Nitinol (NiTi), known as shape memory alloys, is widely designed for self-expanding vascular stents to prevent the possible plastic deformation in vessels due to the balloon expandable stents. However, excessive nickel ion releasing from the nitinol can lead to cellular inflammation[36]. A nanocomposite coating composed of TiO2 nanotubes and chitosan-heparin particles, was developed to obtain improved hemocompatibility as well as enhanced corrosion resistance. The TiO2 nanotubes were deposited on NiTi alloy by electrochemical anodization followed by chitosan-heparin NPs coating via an intermediate dip-coated PEI layer. Those nanoparticles can act as drug carriers for sustained release of heparin. There was a continuous release of heparin for 2 weeks after the initial release. It was reported that the anodization of highly ordered nanotubular structure to nitinol surface would improve its corrosion resistance and reduce nickel ions releasing[37]. The TiO2 nanotubes layer effectively reduced the release of nickel ions, while the nanoparticles coating also inhibited those ions releasing. Compared to bare metallic and anodized stents, the chitosan-heparin incorporation resulted in significant reduced hemolysis ratio and platelet adhesion as well as enhanced the attachment, spreading and proliferation of ECs. Whereas the effects of this nanocomposite coated nitinol stents on SMCs were not determined.

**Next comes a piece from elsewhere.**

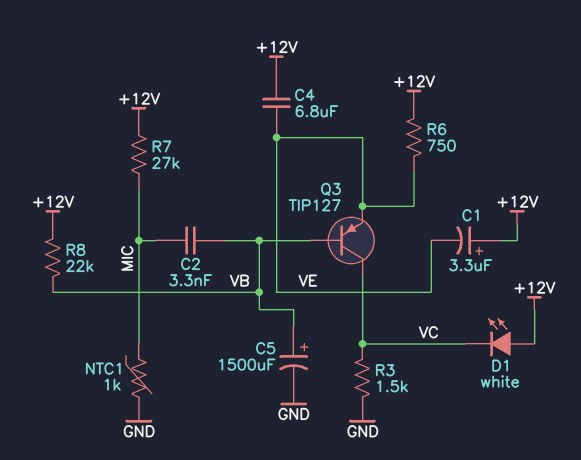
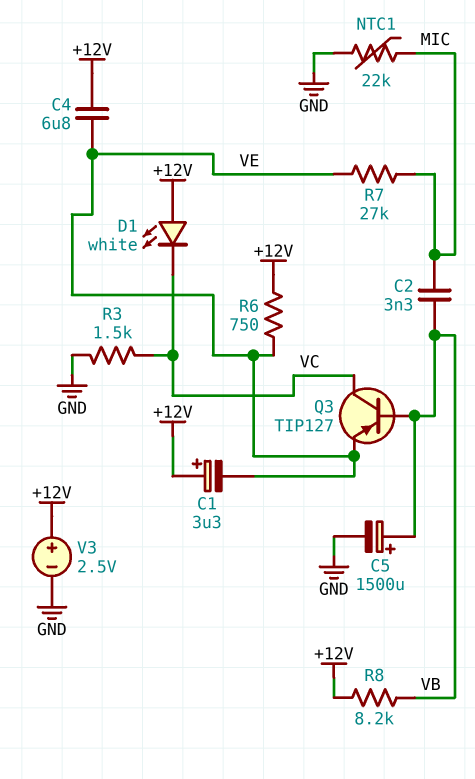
NTC1: 1k (GND, MIC) -> 22k (GND, MIC)
R7: 27k (+12V, MIC) -> 27k (MIC, VE)
R8: 22k (+12V, VB) -> 8.2k (+12V, VB)
V3: none -> 2.5V (plus +12V, minus GND)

Many researchers aimed to promote the adhesion and growth of ECs, yet obtained limited re-endothelialization. Possible reason can be the ignorance of the competitive growth between ECs and SMCs[34,38]. Therefore, the efficient surface engineering techniques on ECs proliferation are suggested to perform a co-culture assay of ECs and SMCs. For the aforementioned heparin/SeCA treated stents, they exhibited a synergistic effect on ECs over SMCs. ECM peptides can be incorporated to vascular grafts to influence cellular behavior and output specific interactions to surrounding. Several biomolecules incorporated in vascular grafts such as RGD peptides are not cell-specific, that raises the concern about competition between ECs and SMCs. The REDV polypeptide is specifically recognized by ECs making it an ECs-specific biomolecule. Xue et al. covalently immobilized REDV peptides on nitinol reinforced PET microfibrous grafts through PDA NPs[38]. Such surface modification on microfilaments produced hierarchical micro/nanostructures that benefit cell attachment and proliferation. REDV immobilization grafts improved the hemocompatibility with untraceable hemolysis rate as well as ECs proliferation and increased release of NO. Besides single peptide, Peng et al. studied the effects of multiple-peptides (YIGSR, RGD, and REDV) immobilization of silk fibroin scaffolds on ECs[39]. YIGSR-modified scaffolds showed the highest cell migration rate compared to RGD- and REDV-modified scaffolds. Whereas dual-peptides (YIGSR+RGD) significantly enhanced the proliferation of ECs compared to other dual-peptides combination.